As we can hear directionality and burn-in by music, there must be a change happening in there in cables. And there is. For instance copper by it's magnetic ordering is diamagnetic.

And this will tell it all:

Diamagnetism is a form of magnetism which is only exhibited by a substance in the presence of an externally applied magnetic field. It is the result of changes in the orbital motion of electrons due to the application of an externally applied magnetic field. Applying a magnetic field creates a magnetic force on a moving electron in the form of F = qv × B. This force changes the centripetal force on the electron, causing it to either speed up or slow down in its orbital motion. This changed electron speed modifies the magnetic moment of the orbital in a direction against the external field.

A magnetic field in a cable is making even more hassle as it concentrates onto the surface or "skin" of the wire while magnetizing in the inner core is null. It is really peaking on the surface only and is not even thru the mass of the wire. This makes of course, certain imprints into the extremely complicated and delicate signal as musical signal when it is led thru the lead.

A magnetized (or used) cable is a filter. As are all the components and connectors.

Changing a 10 year old NACA5 to new one would obviously show it. As well as renewing components. Now we have taken the results by other reasons - oxidazion and dried caps. And undoubtedly these have been part of it. But very possibly not all of it.

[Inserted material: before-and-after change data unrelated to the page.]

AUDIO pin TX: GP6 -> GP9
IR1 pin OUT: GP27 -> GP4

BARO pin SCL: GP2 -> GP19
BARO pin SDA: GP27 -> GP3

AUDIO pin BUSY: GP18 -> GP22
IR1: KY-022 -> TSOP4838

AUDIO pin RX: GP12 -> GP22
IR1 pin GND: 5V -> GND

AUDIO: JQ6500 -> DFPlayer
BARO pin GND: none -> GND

The idea of Densen demagnetizing CD is possibly not bad at all. I guess they are trying to use heat, or better, gross emitting of photons/electromagnetism thru the system by a complicated and powerful signal with certain heating characteristics, to create a phenomenon of de-magnetizing. I am not sure how well it works, however.

Oz

paul_g
30-03-06, 07:55 AM
Well, get on with it then man. If you can't sort it out, nobody can.

-- Ian

He's trying Ian .... really trying ....

He'll probably succeed too, once that he gets his arse out of his ears.

Dick Bowman
30-03-06, 08:03 AM
[ ... deleted ...]
Changing a 10 year old NACA5 to new one would obviously show it.
[... deleted ...]

Did the electrons get tired from ten years of jigging up and down the wire? Or did the rest of the wire get worn out from the continual jostling?

markt
30-03-06, 08:05 AM
Mark

The "pressure" is the Electromotif Force which we measure by voltage in our system. It is a function of the different electron densities at each pole of the power supply. That does not change what flows which is current, not voltage.

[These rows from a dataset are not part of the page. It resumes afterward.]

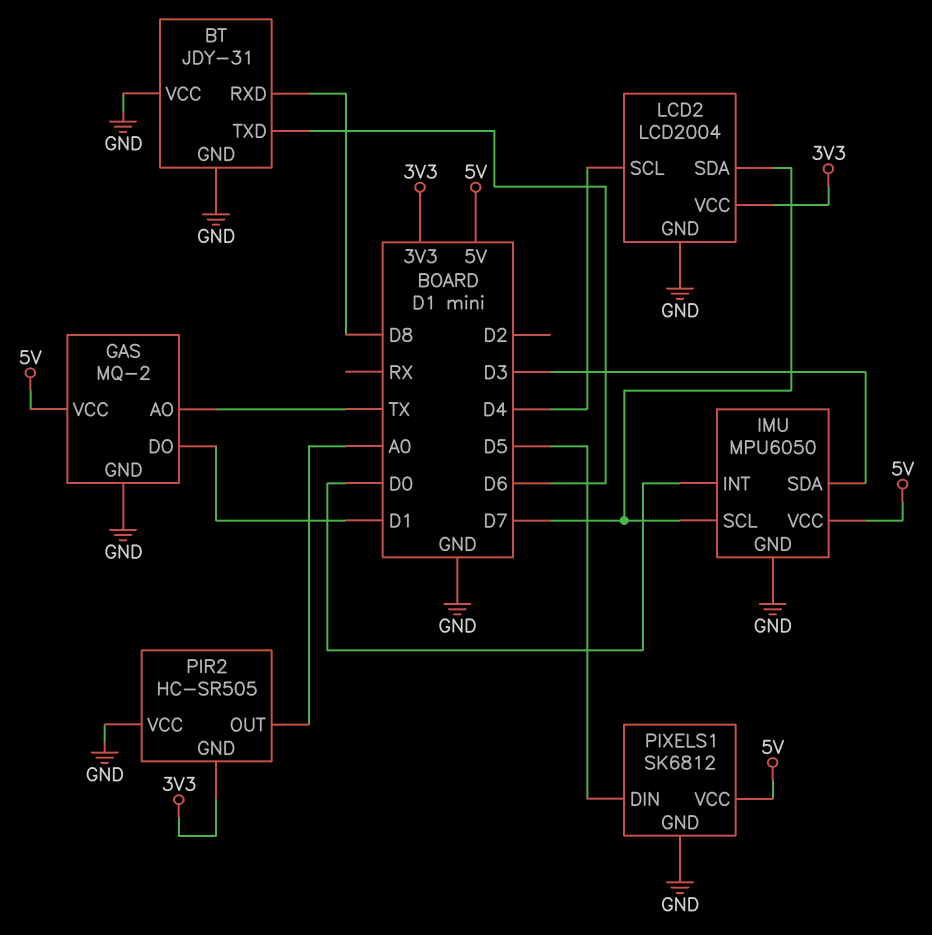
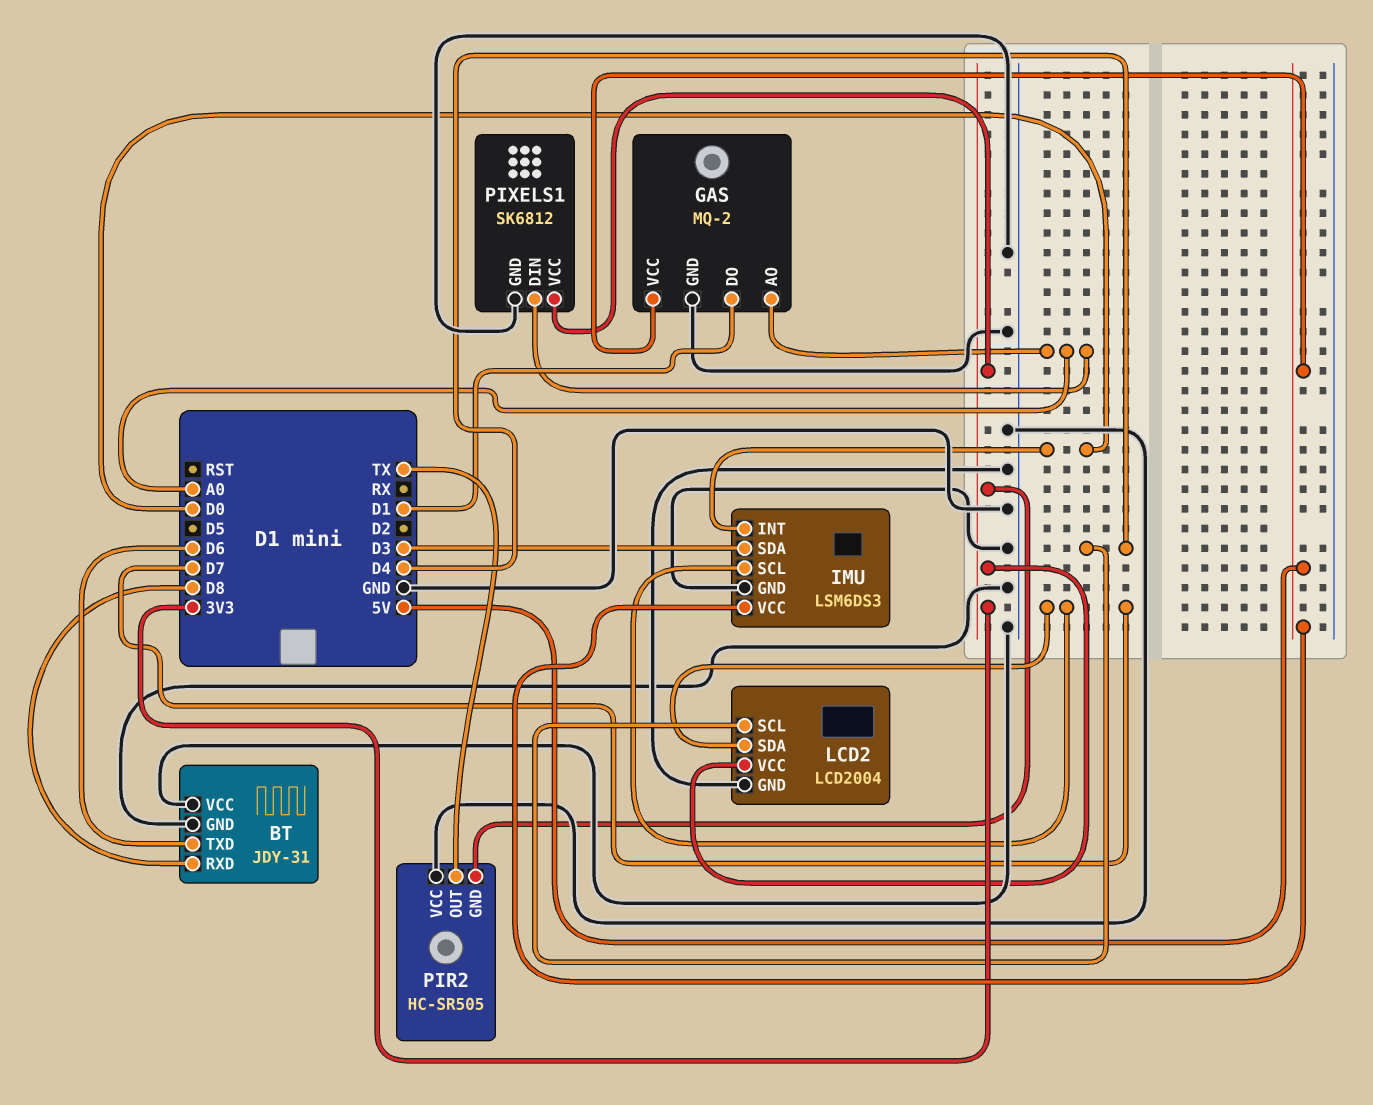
GAS pin AO: TX -> A0
IMU: MPU6050 -> LSM6DS3
PIR2 pin OUT: A0 -> TX
PIXELS1 pin DIN: D5 -> A0
PIXELS1 pin VCC: 5V -> 3V3

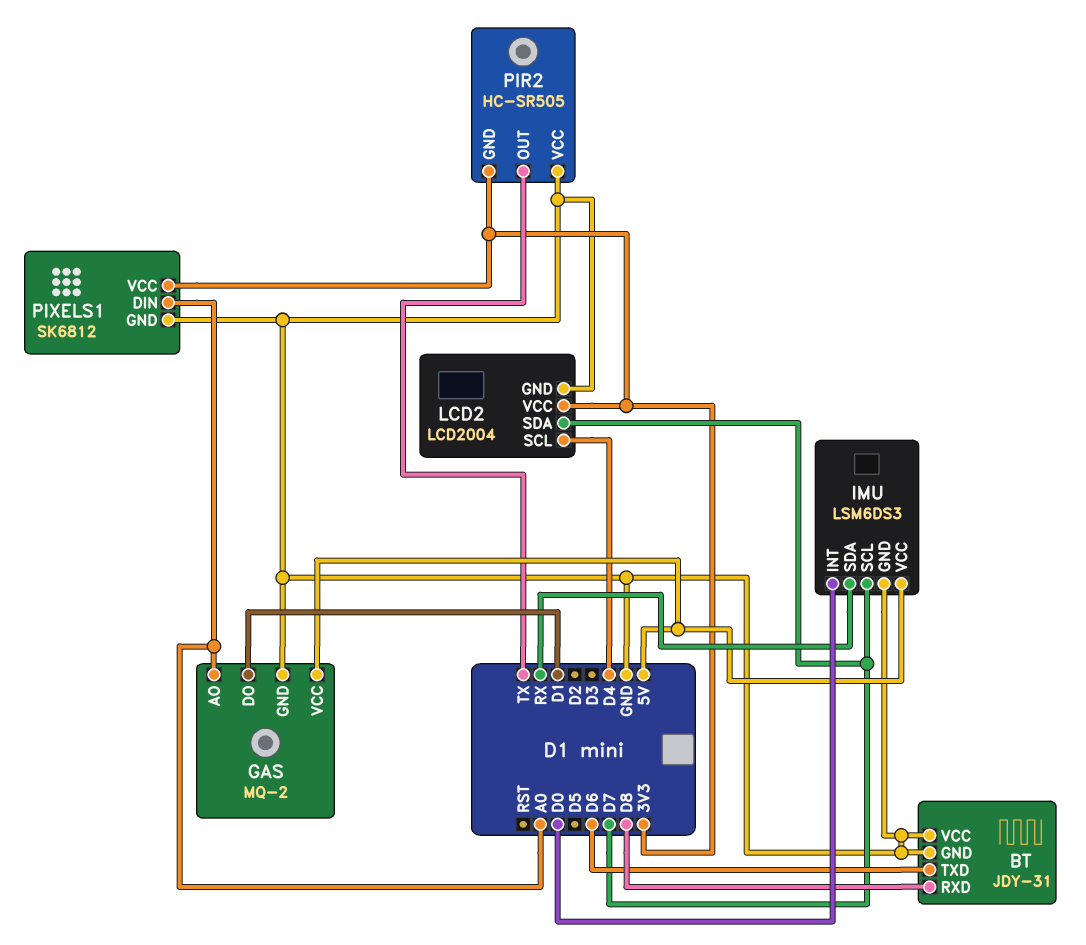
IMU pin SDA: D3 -> RX

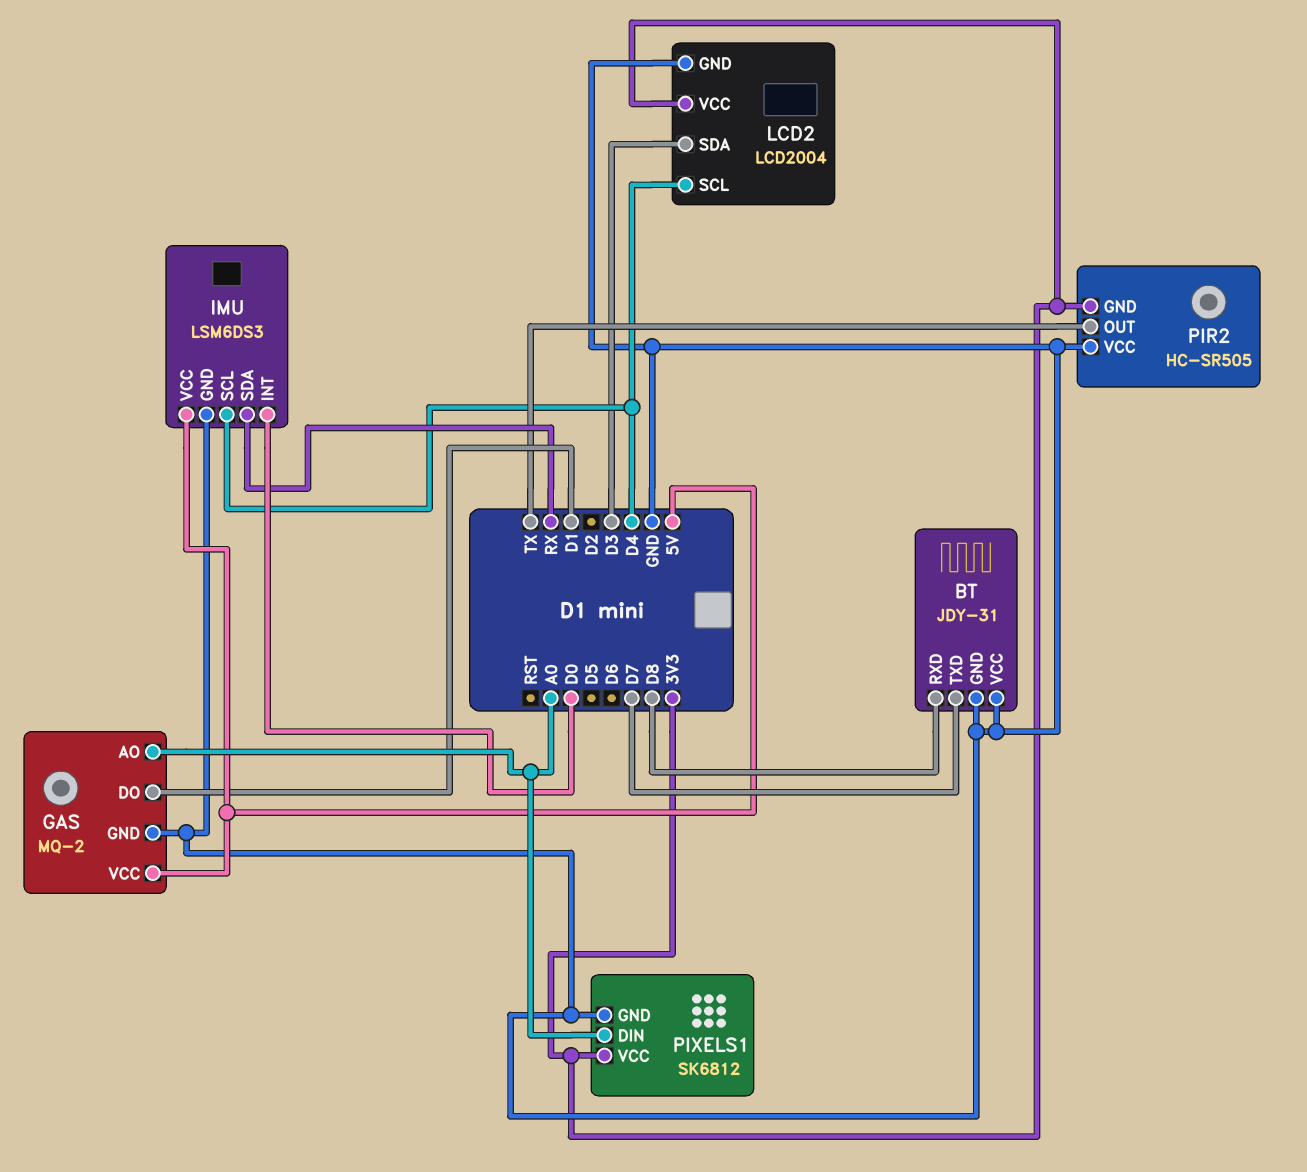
BT pin TXD: D6 -> D7
IMU pin SCL: D7 -> D4
LCD2 pin SDA: D7 -> D3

Losses have nothing to do with what we are discussing. Losses simply mean that when you add up all the power consumed within a circuit it is greater than the amount of work the system can be measured to have done.

Current does flow instantly (close to speed of light, for argument's sake)(otherwise when you turned on a light you'd have to wait for a little while for it to come on - notwithstanding the short time it takes for the filament to warm up and emit photons).

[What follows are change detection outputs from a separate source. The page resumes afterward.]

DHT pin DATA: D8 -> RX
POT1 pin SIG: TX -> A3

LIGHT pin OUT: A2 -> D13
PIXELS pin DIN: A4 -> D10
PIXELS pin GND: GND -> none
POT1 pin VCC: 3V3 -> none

Voltage does not propagate anywhere - it is merely a relative measurement across two points, not a quantity of anything that moves. The reactive nature of elements within any circuit merely change (generally in small ways, though not always) the flow of a current. Nothing contradictory here.

Regards

Mark



Losses have everthing to do with what we are discussing, they show the differences in the rate of flow, ignoring this is silly.

Glad to know you now have a partial handle on voltage, one thing, your notion that voltage does not propogate is a false one, a potential has to come from somewhere it inhabits the same world as us, even the speed of light is finite, so your contradiction with current stands, capacitve/inductive impedance sees to it.

tones
30-03-06, 08:08 AM
Not so Tones.

Take a look to smaller than atom particles and you may understand better. Namely photons are working there. There are much phenomenons people don't understand fully yet, I admit.



Oz, sorry, but you've fallen at the first hurdle. Photons are particles of light, not matter, and nothing to do with atoms.

CORRECTION: MARKT BELOW POINTED OUT THE ERRORS OF MY WAYS ON THIS ONE

However, the magnetic field borne by electric current, the signal for instance, will yield magnetism into the wire.
The magnetic field is not borne by the electric current, it is a consequence of a current being passed through a conductor.
It is quite obvious that this field is leaving different imprint by which way the lead has been used. The magnetic poles do orientate.
I'm sorry, but it doesn't. The materials involved (say, copper) are not ferromagnetic, that is, they don't acquire a permanent magnetic field. As a result this next phrase:
I believe de-magnetization would be needed if certain cable is to be re-directed after extended use in certain direction.
is impossible. As is this:

Actually, to be strict, the leads get somewhat magnetized also by the magnetic field of the planet. Kept in east-west direction they are doing it least.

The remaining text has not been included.